La prima, in particolare, è importante perché trova finalmente spazio per “Tango Anawa”, dall'Ep del 1969, e rende per la prima volta disponibile la tenera ballata pianistica “Pomarańcze i mandarynki”. Risalente alle prime sessioni degli Anawa, nel 1968, nel corso dei decenni è stata passata in radio e cantata più volte in televisione, senza mai essere messa in commercio.
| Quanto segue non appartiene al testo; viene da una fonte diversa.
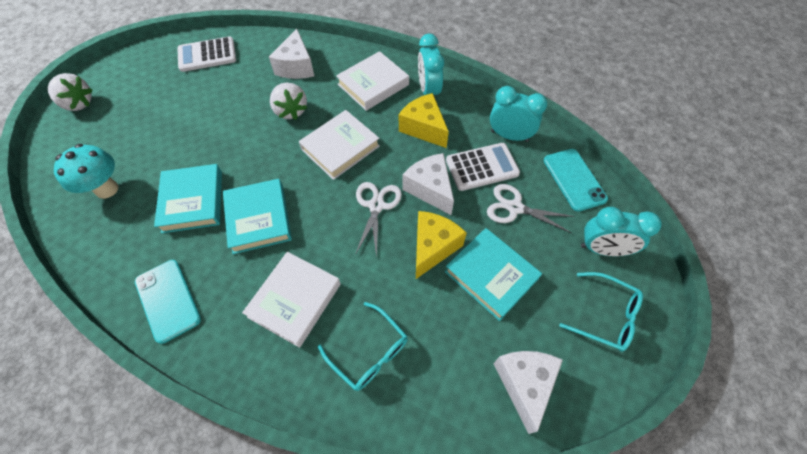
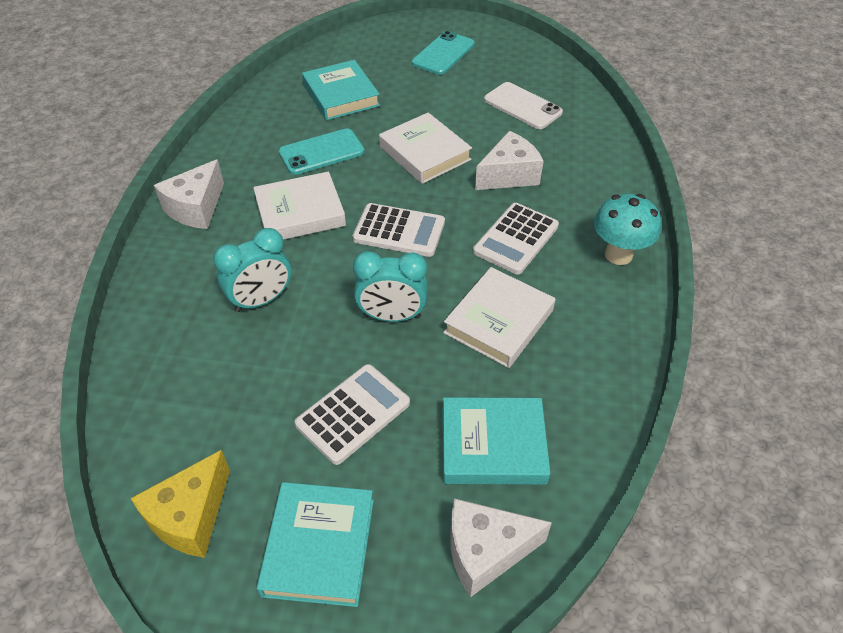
turquoise clock: 3 -> 2
turquoise glasses: 2 -> 0
white calculator: 2 -> 3
white phone: 0 -> 1
white scissors: 2 -> 0
white strawberry: 2 -> 0
yellow cheese: 2 -> 1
Com'è già stato spiegato nella monografia dei
Republika, nella Polonia sovietica non era in effetti così raro che brani anche molto famosi, come questo, non trovassero sbocco su supporto fisico.
Pur contenendo materiale di alta qualità, la doppia selezione lascia un po' di amaro in bocca, soprattutto per quanto riguarda gli anni Ottanta e Novanta, da cui sono stati lasciati a casa alcuni classici.
Va detto, a discolpa dei selezionatori, che non si tratta di un repertorio semplice da riassumere senza scontentare qualcuno. Grechuta rappresenta la base su cui si è poggiato ogni cantautore polacco venuto in seguito. Il suo nome è sinonimo della poesia cantata e, in quanto tale, snodo cruciale dell'identità nazionale. Non serve neanche tentare una lista di tutti coloro che ne hanno ripreso le canzoni, per il semplice fatto che ci ha provato chiunque, indipendentemente dall'epoca.
La sua tomba costantemente sazia di fiori e lumini, i suoi monumenti sparsi per la nazione, il Festival Grechuta a lui dedicato e ogni anno sempre più rilevante, le radio che nell'anniversario della sua morte – il 9 ottobre – non suonano altro che le sue canzoni, la pole position che guadagna ogni volta che si fa un sondaggio sulla miglior musica locale. Quella dei polacchi nei suoi confronti è una devozione che sembra non conoscere fine.